Movement Palaeoecology of the Chengjiang Biota  

Stephen Q. Dornbos1, Roy E. Plotnick2 and Junyuan Chen3

1 Department of Geosciences, University of Wisconsin, Milwaukee, Wisconsin, USA

2 Department of Earth and Environmental Sciences, University of Illinois, Chicago, Illinois, USA

3 Institute of Geology and Palaeontology, Chinese Academy of Sciences, Nanjing, China

Nathan et al. (2008, PNAS) have called for a new “movement ecology paradigm for unifying organismal movement research.”  This approach views movement as resulting from the interactions of the organism’s internal state (“why move?”), its biomechanical ability to move (“how to move?"), and its navigation capacity (“where to move?”), with each other and with the external environment.  Exceptionally preserved body fossils provide direct information regarding the latter two factors through the preservation of limbs and sensory organs, making the study of “movement palaeoecology” possible.  One way to examine this during the Cambrian radiation is through study of the Early Cambrian Chengjiang biota of southwest China.  The Cambrian radiation is characterized by the profound environmental and biological changes associated with the bilaterian radiation.  These include the advent of macroscopic predation, an increase in the size and energy content of organisms, and the transition in seafloors from laminated matgrounds to mixgrounds.  The overall effect of these transitions was to markedly increase the spatial complexity of the marine environment.  This increased spatial complexity likely drove the evolution of macroscopic sense organs in mobile bilaterians, leading to their first appearance during the Cambrian.  The morphology and distribution of these sense organs should therefore reflect the life habits of the animals that possessed them. 
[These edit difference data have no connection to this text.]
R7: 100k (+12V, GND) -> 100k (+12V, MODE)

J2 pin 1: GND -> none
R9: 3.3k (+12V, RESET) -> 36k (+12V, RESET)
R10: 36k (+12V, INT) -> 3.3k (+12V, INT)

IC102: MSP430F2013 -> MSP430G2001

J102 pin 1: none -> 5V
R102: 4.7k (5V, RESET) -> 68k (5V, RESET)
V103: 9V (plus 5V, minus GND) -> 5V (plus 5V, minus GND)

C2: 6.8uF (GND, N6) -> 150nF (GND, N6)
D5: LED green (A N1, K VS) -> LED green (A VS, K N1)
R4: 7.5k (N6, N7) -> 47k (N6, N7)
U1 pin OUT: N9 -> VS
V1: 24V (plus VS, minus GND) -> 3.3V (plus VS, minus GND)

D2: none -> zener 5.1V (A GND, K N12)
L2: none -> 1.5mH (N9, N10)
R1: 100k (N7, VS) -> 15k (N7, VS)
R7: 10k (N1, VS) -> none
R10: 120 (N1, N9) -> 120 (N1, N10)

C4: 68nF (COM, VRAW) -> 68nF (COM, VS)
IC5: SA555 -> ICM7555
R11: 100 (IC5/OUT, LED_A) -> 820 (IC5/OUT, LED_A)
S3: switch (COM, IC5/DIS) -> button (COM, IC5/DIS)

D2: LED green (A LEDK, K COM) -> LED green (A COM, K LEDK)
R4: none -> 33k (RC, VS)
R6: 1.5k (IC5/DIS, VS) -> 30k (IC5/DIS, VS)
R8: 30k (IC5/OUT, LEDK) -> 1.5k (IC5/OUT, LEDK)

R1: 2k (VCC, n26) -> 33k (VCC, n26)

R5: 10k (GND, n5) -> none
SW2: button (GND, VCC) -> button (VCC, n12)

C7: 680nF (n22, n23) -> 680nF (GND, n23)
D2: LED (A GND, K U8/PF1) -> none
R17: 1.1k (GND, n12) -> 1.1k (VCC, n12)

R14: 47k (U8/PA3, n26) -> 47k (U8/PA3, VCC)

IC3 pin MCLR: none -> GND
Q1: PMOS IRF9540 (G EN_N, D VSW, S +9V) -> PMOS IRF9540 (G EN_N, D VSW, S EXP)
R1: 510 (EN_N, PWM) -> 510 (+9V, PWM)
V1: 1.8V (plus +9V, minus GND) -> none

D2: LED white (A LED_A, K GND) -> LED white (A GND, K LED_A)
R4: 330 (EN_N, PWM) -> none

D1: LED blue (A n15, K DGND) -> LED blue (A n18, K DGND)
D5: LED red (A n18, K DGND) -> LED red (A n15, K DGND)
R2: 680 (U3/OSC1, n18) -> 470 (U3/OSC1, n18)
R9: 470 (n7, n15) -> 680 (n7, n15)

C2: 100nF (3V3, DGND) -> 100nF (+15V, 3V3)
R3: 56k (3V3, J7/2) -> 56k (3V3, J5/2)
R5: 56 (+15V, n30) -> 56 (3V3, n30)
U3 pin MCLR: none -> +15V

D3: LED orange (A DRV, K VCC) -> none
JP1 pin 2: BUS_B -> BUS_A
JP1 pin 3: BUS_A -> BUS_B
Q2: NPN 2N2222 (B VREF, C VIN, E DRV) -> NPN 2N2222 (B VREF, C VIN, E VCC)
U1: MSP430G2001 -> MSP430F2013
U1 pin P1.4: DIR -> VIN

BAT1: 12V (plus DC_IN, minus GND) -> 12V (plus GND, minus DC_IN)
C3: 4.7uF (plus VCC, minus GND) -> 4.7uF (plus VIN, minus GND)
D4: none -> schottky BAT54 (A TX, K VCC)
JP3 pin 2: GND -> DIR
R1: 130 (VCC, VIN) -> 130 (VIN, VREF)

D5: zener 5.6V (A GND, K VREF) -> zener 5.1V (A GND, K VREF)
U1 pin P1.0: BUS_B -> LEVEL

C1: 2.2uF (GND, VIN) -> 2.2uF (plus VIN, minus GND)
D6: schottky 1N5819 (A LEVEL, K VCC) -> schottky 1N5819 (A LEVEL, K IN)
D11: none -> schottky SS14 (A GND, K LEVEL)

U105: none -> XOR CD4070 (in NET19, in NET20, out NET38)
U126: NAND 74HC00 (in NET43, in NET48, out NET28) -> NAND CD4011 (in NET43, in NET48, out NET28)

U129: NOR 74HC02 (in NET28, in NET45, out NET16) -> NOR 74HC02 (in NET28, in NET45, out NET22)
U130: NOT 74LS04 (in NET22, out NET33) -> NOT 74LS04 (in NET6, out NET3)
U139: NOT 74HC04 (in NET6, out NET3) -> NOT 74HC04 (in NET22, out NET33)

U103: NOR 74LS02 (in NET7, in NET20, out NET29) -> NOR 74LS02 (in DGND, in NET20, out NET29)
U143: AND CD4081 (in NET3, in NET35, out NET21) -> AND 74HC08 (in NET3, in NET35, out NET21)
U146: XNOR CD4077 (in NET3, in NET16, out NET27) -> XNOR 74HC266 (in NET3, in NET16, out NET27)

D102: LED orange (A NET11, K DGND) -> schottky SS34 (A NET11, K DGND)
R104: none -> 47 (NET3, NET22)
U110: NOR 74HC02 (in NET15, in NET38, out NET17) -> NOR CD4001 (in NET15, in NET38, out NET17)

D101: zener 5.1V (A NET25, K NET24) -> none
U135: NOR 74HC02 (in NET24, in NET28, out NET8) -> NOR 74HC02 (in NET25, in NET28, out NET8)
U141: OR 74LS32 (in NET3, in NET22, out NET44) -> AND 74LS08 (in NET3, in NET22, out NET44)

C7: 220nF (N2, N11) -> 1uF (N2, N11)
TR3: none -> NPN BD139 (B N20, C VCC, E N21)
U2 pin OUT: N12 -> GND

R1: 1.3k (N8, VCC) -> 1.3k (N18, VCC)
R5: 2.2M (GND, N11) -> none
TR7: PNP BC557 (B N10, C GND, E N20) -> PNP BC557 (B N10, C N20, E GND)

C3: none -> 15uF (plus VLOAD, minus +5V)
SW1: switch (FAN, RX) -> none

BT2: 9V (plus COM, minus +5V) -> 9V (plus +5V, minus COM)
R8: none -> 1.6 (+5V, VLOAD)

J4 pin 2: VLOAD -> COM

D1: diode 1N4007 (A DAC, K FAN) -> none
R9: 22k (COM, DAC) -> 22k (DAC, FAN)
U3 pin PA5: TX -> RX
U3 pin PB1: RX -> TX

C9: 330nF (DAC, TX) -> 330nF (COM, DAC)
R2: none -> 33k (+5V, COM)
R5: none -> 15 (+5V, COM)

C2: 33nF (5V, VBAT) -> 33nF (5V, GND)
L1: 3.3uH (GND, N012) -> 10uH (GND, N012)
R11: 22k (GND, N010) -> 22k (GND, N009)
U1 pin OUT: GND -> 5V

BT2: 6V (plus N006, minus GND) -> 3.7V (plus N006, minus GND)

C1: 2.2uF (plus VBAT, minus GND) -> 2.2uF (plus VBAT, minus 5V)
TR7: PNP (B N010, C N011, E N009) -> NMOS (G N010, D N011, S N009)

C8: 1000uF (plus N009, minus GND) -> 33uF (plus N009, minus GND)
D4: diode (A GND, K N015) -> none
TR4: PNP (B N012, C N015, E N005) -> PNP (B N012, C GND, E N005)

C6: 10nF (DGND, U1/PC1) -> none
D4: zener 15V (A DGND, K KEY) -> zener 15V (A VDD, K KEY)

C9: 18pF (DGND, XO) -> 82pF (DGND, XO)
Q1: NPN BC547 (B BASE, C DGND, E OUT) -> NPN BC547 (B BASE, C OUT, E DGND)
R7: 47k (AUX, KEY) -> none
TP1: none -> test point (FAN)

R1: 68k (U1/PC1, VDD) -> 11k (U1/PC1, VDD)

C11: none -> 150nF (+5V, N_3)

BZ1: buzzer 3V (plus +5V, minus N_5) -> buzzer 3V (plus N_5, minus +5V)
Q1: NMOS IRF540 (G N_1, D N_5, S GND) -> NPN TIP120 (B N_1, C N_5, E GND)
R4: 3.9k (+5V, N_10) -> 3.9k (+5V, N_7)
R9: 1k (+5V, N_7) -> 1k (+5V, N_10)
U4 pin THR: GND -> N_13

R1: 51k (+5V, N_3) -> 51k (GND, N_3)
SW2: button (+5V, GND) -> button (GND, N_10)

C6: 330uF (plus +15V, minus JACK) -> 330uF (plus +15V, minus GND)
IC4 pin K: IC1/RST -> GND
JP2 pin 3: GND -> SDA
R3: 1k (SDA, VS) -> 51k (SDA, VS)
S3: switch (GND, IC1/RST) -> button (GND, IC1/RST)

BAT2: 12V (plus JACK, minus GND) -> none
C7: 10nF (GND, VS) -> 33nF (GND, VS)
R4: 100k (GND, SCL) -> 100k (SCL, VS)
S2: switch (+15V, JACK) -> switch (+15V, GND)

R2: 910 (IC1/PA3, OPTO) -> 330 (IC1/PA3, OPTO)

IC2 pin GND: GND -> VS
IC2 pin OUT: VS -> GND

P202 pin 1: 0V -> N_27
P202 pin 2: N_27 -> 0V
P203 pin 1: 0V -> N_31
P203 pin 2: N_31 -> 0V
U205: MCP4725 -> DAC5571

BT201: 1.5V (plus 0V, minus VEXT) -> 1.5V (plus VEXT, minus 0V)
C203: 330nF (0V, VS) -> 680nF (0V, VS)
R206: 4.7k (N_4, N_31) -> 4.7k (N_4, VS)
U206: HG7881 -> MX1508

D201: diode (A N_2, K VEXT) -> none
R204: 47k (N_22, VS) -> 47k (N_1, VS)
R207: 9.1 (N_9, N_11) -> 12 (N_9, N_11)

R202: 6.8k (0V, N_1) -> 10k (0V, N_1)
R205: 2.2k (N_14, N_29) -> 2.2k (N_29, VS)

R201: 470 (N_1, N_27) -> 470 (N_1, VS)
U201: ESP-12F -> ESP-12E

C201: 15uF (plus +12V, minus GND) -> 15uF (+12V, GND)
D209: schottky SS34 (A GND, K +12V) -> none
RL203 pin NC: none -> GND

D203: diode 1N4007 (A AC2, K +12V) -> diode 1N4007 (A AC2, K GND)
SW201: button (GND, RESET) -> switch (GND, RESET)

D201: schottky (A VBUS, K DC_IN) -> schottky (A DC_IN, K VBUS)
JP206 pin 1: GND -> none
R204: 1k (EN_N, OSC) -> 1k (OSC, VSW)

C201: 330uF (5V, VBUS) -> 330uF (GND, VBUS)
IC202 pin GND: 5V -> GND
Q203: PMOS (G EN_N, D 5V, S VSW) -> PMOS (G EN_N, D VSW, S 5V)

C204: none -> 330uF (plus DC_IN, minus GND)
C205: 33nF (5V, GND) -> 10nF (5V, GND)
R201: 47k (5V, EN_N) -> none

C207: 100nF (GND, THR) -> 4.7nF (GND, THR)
Presence/absence data of macroscopic sensory organs (eyes and antennae) were collected from 5,597 specimens of 31 genera from the Chengjiang biota, and mapped onto the relative abundance and life mode data.  The results reveal an interesting difference between the sensory organ distribution of mobile epifaunal and nektonic forms.  While the presence of antennae is ubiquitous in both mobile epifaunal and nektonic genera (98% of mobile epifaunal and 94% of nektonic specimens have antennae), only nektonic genera are overwhelmingly dominated by forms with eyes (95%).  In contrast, only 63% of mobile epifaunal specimens possess eyes.  There is a statistically significant (p<0.0001) difference between epifaunal and nektonic eye distribution.  This difference may be attributable to the need of nektonic organisms to visually detect flow direction in order to navigate toward the source of an odour plume.  Epifaunal organisms can achieve similar results through mechanosensory.  These preliminary results support two general hypotheses: that essentially modern sensory systems evolved very early in animal evolution; and that sensory systems differed between epifaunal and nektonic forms.  Even by the Early Cambrian, there does appear to be a difference in the selective pressure to develop certain sensory organs based on the local environment of an organism and its life mode.